Fukona était même certaine qu'elle était capable de réciter l'entièreté de son bouquin. Pourtant, elle continuait toujours de le consulter. Il était particulier.
Elle entendit quelqu'un toquer à sa porte et celle-ci s'ouvrir après qu'elle en ait donné l'autorisation :
- Madame Soredake, le débat commence dans à peine 5 minutes. Êtes vous prête ?
- Oui je le suis.
Un silence s'installa pendant quelques secondes avant que la jeune femme ne se décide à se lever. Elle reposa précautionneusement son livre et lorsqu'elle sortit, on l'interpella à nouveau :
- Madame, j'aimerai avant que vous ne partiez vous remercier.
Devant l'air interloqué de Fukona elle poursuivit :
- Vous remercier pour tout ce que vous avez fait jusque là pour notre pays. Vous remercier de vous présenter aujourd'hui pour notre pays. Vous remercier d'être là tout simplement. Je sais que cela peut paraître étrange étant donné que je suis votre assistante, mais je suis certaine que vous allez donner un nouveau souffle au Japon, madame.

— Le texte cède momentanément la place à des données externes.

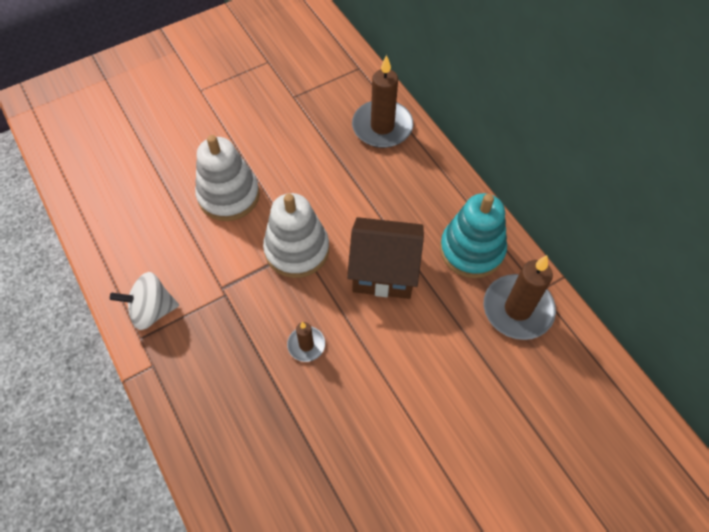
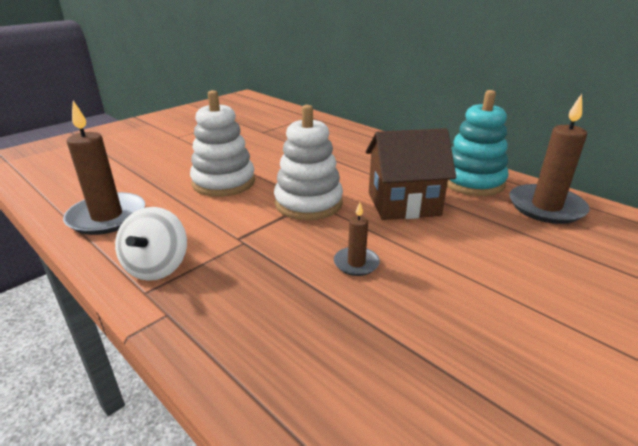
camera: 15 degrees left, 30 degrees down
(152, 310) = (157, 267): white spinning top -> white spinning top turned 60 degrees counterclockwise
(382, 127) = (346, 136): brown candle -> brown candle (107, 217)

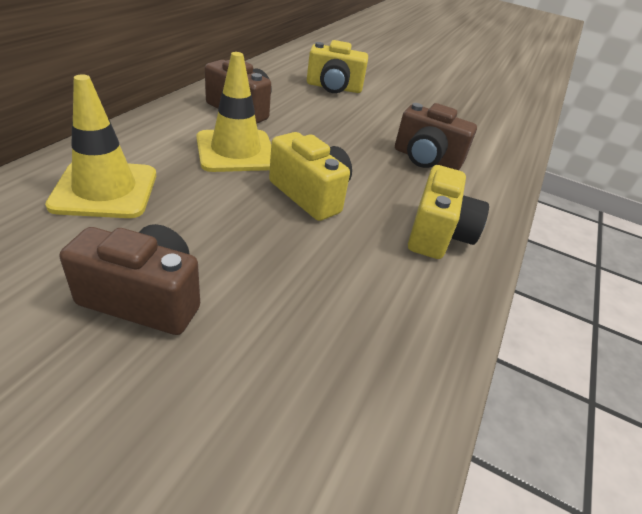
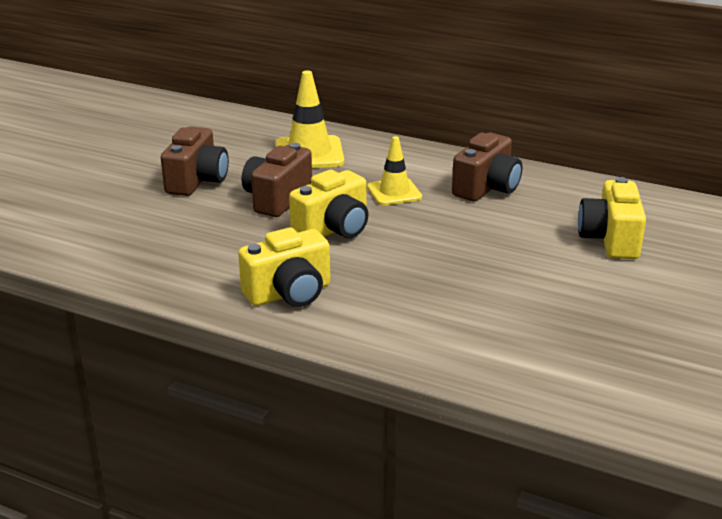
camera: 95 degrees right, 10 degrees down
(236, 151) = (394, 192): yellow traffic cone -> yellow traffic cone, size x0.65
(426, 159) = (444, 299): brown camera -> brown camera (277, 199)
(438, 234) = (289, 293): yellow camera -> yellow camera turned 45 degrees counterclockwise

- Merci beaucoup, Kitsume. Il est l'heure d'y aller, rajouta Fukona en détournant le regard pour ne pas montrer ses yeux qui brillaient.
Fukona rajusta une dernière fois son blazer avant de finalement se décider à apparaître sous les feux des projecteurs. Immédiatement, une multitude de flash l'assaillirent mais elle ne broncha pas. Au contraire, un fin sourire apparut sur son visage. Elle y était habituée désormais.
Quelques secondes plus tard, une voix retentit. Elle soupira, il ne l'avait donc pas attendu pour commencer. Ce n'était pas grave. Elle y était habituée désormais :
- Madame et Monsieur, pensez-vous vraiment qu'une telle personne est apte à diriger notre pays ? Pensez vous vraiment qu'il est raisonnable de placer à la tête de notre pays une femme, cela n'a jamais eu lieu et pour une bonne raison. Ce dont vous avez besoin, ce dont notre pays a besoin c'est d'une personne qui connaît vos besoins, qui sera capable d'améliorer l'éducation de notre pays, de le soutenir en cas de crise.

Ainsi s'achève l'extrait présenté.